Interferência política na Vale e na Petrobras: reputação em jogo

Por Simone Monteiro

Por vias diferentes, a governança da Vale e da Petrobras foi aprimorada ao longo dos anos. No entanto, a recente intensificação da interferência política nas duas maiores empresas do Brasil vem testando estes mecanismos. O assunto é amplamente debatido pela imprensa e pelos fóruns de governança.

E o papel dos conselheiros em meio às crises causadas nas companhias? Ficou praticamente restrito às salas de reunião.. As informações públicas são limitadas e, sem um plano de comunicação, os stakeholders são tão ou mais prejudicados do que a reputação das companhias.

Na Vale, uma empresa privada sem controlador definido, o governo tentou emplacar o nome do ex-ministro Guido Mantega como principal executivo da empresa. Esse foi ponto alto das preocupações sobre a governança da companhia. Mesmo depois que essa ideia ficou para trás, as discussões sobre a sucessão do CEO continuaram causando desconforto dentro e fora da companhia.

A situação da mineradora levou à renúncia de José Luciano Duarte Penido.

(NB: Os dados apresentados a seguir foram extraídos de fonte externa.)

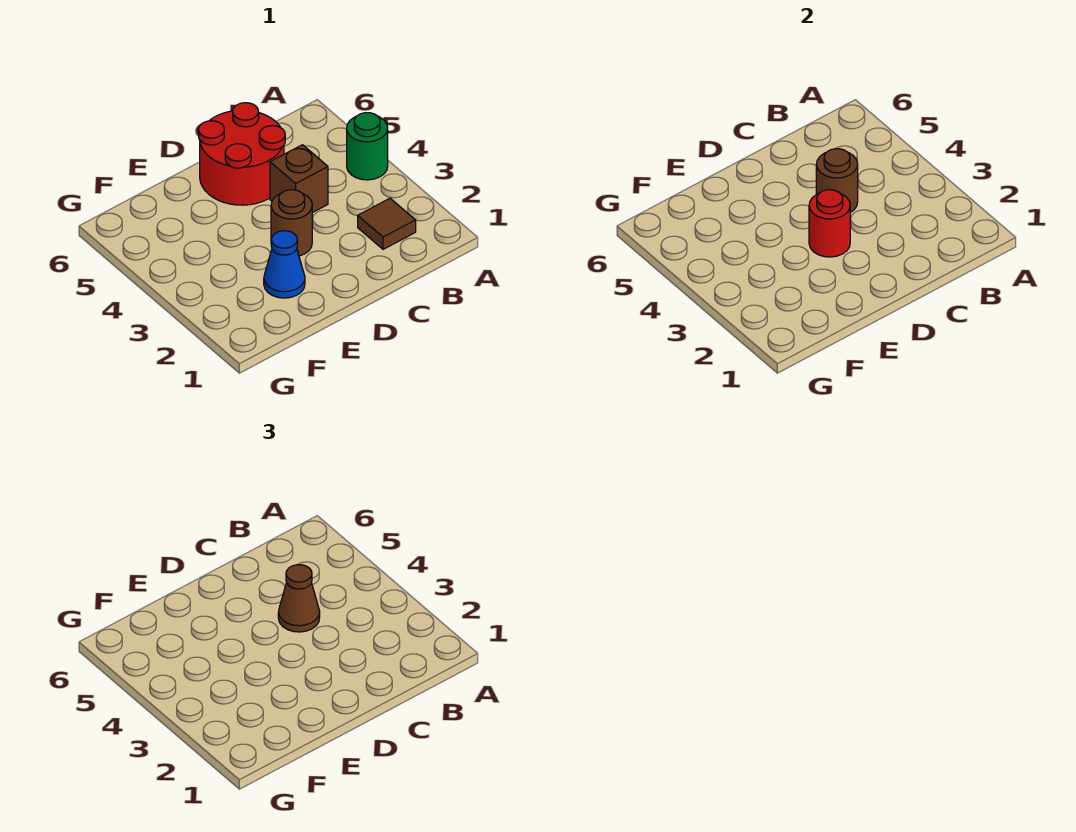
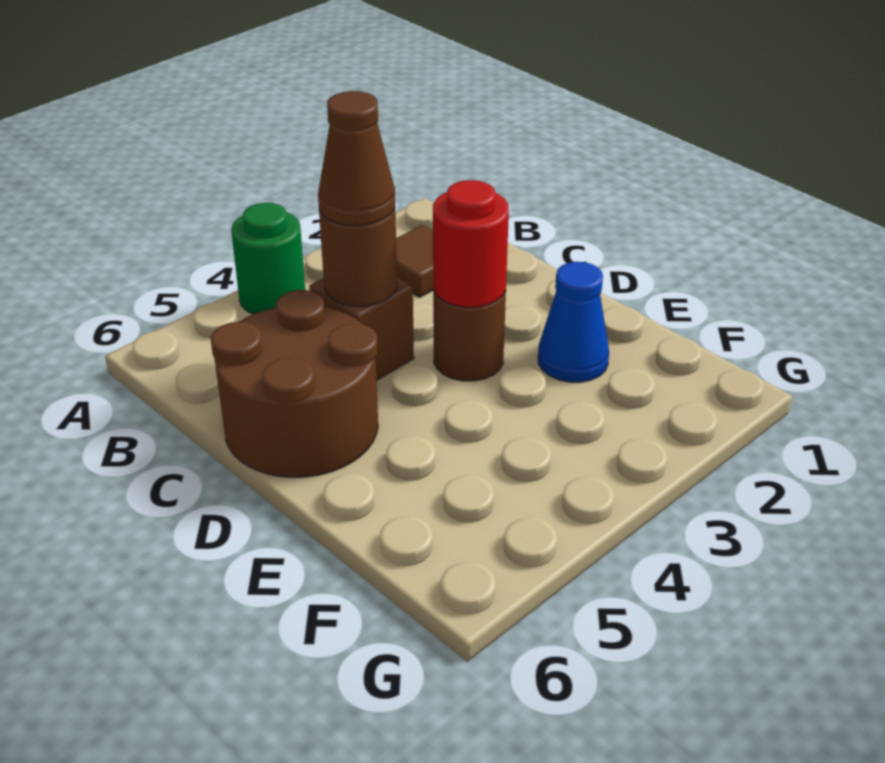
red round brick C5:D6 level 1 -> brown round brick C5:D6 level 1

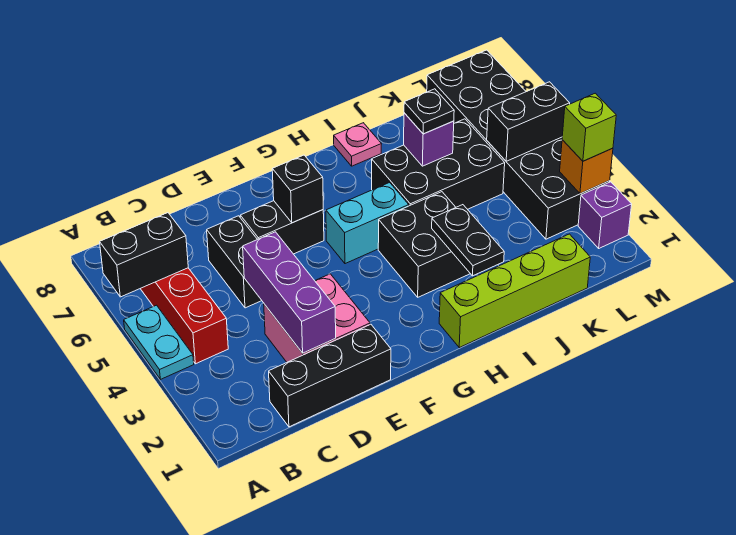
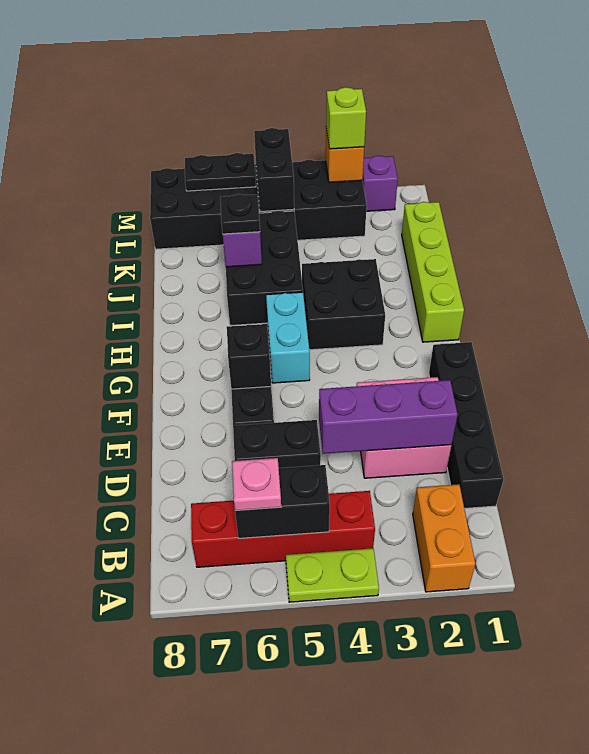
none -> orange brick A2:B2 level 1
cyan plate A4:A5 level 1 -> lime plate A4:A5 level 1
black brick A6:B6 level 2 -> black brick B5:B6 level 2
black brick C1:E1 level 1 -> black brick C1:F1 level 1
black plate I2:I3 level 2 -> black plate M6:M7 level 2
pink plate I8 level 1 -> pink plate B6 level 3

O conselheiro independente denunciou que o processo de sucessão de Eduardo Bartolomeo tem sido “conduzido de forma manipulada, não atende ao melhor interesse da empresa, e sofre evidente e nefasta influência política“. A decisão foi comunicada em carta e nada mais. Do restante do Conselho, não se ouviu nenhuma palavra, nem antes nem depois da companhia informar que o presidente atual permanecerá na companhia até o fim do ano.

Na Petrobras, a crise mais recente envolveu o corte do pagamento dos dividendos extraordinários a pedido do presidente Lula. Uma decisão que, sabemos, deveria ser tomada pelos gestores da empresa, com base em critérios técnicos. Com essa notícia, em um único dia, as ações da petroleira caíram 10%, resultando em perdas de R$ 56 bilhões na bolsa.

A ingerência política não é novidade na estatal, que sofreu com o escândalo da Lava Jato e desde então vem tentando recuperar sua imagem. Mesmo depois disso, a petroleira não saiu ilesa da interferência de políticos de diferentes governos. Assim como na Vale, muito pouco ou quase nada se ouviu dos Conselhos desde então.

E o que os conselheiros têm a ver com isso? O Conselho é o guardião da governança e deveria, de alguma forma, demonstrar que está fazendo o seu trabalho. No momento de crise, confirmar que esta tarefa está sendo bem conduzida é o mínimo que se espera da mais alta administração de uma empresa. Sem uma palavra que garanta essa eficácia, os problemas se intensificam e a confiança fica abalada. A recuperação da reputação é muito mais trabalhosa do que construí-la.